Z uwagi na pandemię i ograniczoną siatkę lekcji, a co za tym idzie – mniejszą liczbę dodatkowych godzin ponadwymiarowych, trzeba się liczyć ze zwiększonymi wydatkami na jednorazowy dodatek uzupełniający. Co więcej, decyzja rządu, że od poniedziałku w strefach czerwonych przechodzimy na naukę zdalną w szkołach średnich, dodatkowo sprawi, że uczniowie, ucząc się z domu, będą mieć mniej lekcji niż zwykle. W efekcie w powiatach i miastach na prawach powiatów z czerwonej strefy będzie trudniej wywiązać się z ustawowego wymogu zapewnienia nauczycielom średnich płac.
Krzysztof Baszczyński, wiceprezes ZNP, uważa, że samorządy, które zwiększyły nie tylko płacę zasadniczą, ale też inne dodatki, nie miały innego wyjścia, bo miały takie zapisy w regulaminach. Martwi go te 60 proc., które tego nie zrobiły.
– Nasi działacze będą indywidualnie występować do tych gmin, które nie podwyższyły średnich płac, z wnioskami o opracowanie nowych regulaminów płacowych. Będziemy też naciskać, aby w 2021 r. wzrosły pensje zasadnicze z inicjatywy organów prowadzących.
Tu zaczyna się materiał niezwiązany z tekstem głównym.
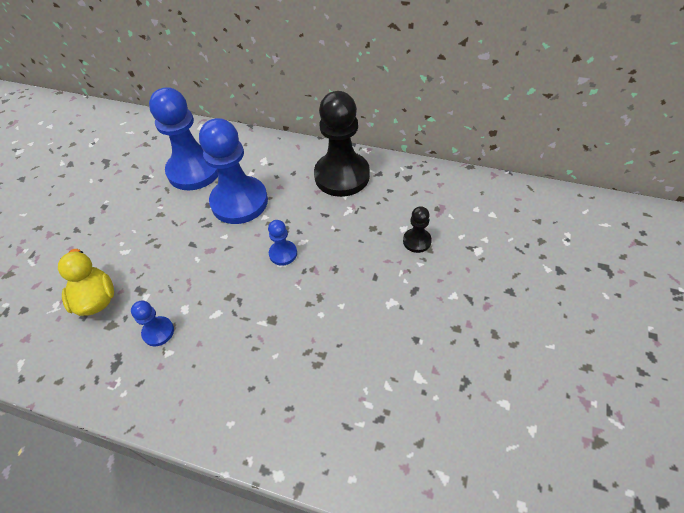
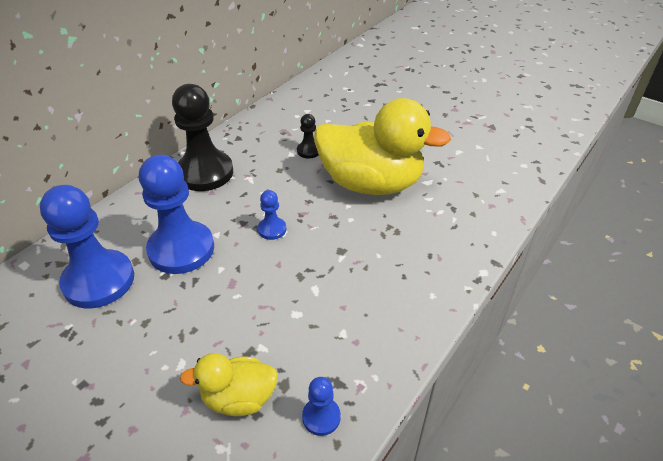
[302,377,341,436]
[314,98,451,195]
Tym bardziej jest to uzasadnione, bo rząd nie zdecydował się na podwyżki w całej budżetówce – podkreśla.
Z sondy ZNP wynika, że niektóre gminy i powiaty, podwyższając pensje zasadniczą nauczycieli, jednocześnie obniżyły dodatek motywacyjny do jednego złotego.

Wyczerpane rozwiązania

Samorządy zasłaniają się trudną sytuacją finansową i mniejszymi niż wcześniej wpływami podatków do budżetu.
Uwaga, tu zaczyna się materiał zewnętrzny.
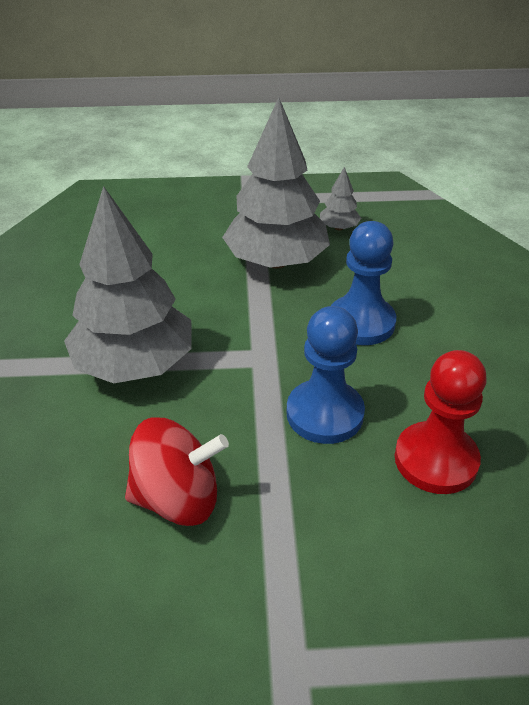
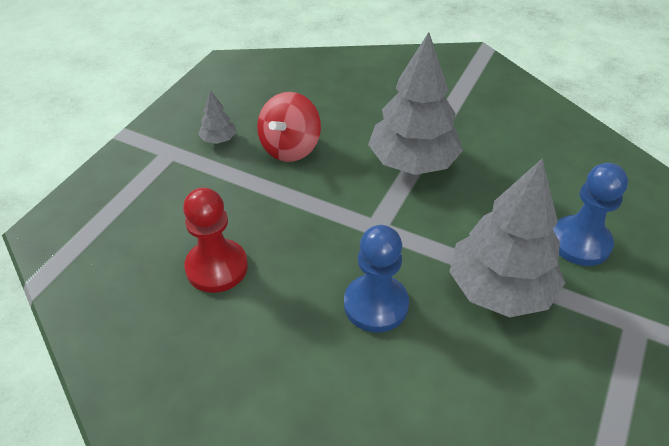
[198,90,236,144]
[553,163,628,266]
– Dotychczasowe metody i sposoby dochodzenia do średnich muszą radykalnie się zmienić. W poprzednich latach nie miałem problemów z zapewnieniem na bieżąco średnich płac i tym samym unikałem wypłaty jednorazowego dodatku uzupełniającego. W tym roku muszę się liczyć z wyrównaniem styczniu. A ono trafia do nauczycieli niezależnie od jakości świadczonej przez nich pracy i zaangażowania – mówi Marek Olszewski, starosta toruński.
Trudna sytuacja finansowa w samorządach zmusza je do szukania oszczędności w oświacie w różny sposób.
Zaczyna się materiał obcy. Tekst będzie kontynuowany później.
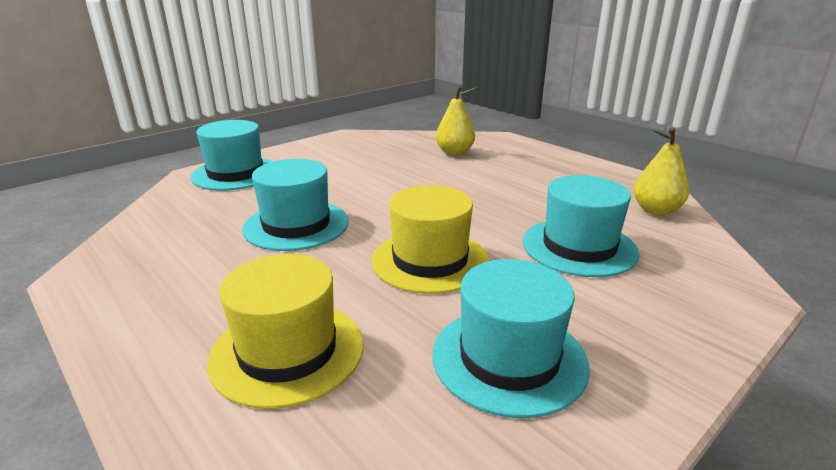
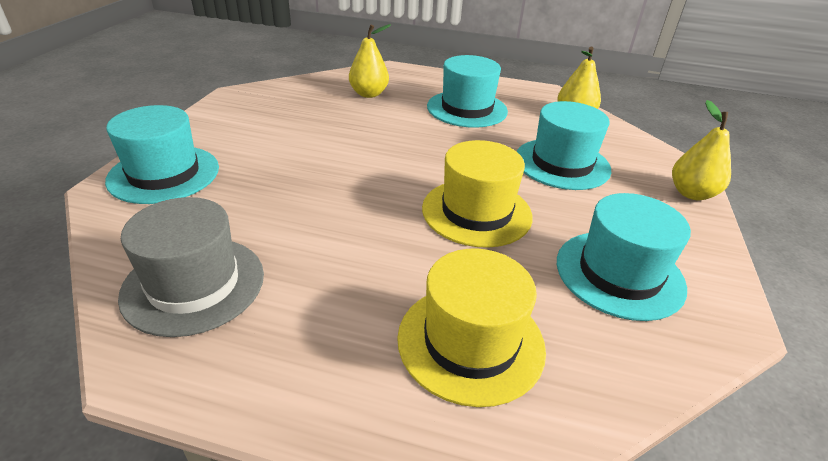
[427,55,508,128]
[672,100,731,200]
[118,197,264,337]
– Burmistrz Rumi spotkał się z pracownikami przedszkoli i zaproponował im przejście na pół etatu do tworzonego od stycznia stowarzyszeniowego przedszkola. Oferuje im nawet o 300 do 400 zł więcej niż obecnie. Utworzy nową placówkę stowarzyszeniową, a w samorządowej będzie przyjmował dzieci tylko na pięć godzin, czyli tyle, ile wymaga prawo do zrealizowania podstawy programowej. Tym samym uniknie braku zgody kuratora na likwidację placówki samorządowej, bo w kolejnym roku będzie przeprowadzał nabór nie do niej, ale do tej stowarzyszeniowej – mówi Elżbieta Markowska, prezes Pomorskiego Okręgu ZNP.
Dodaje, że rozumie, że samorząd w ten sposób szuka oszczędności, ale nie może wykorzystywać luki w prawie w tym celu. Urząd nie chciał się wypowiadać w tej sprawie.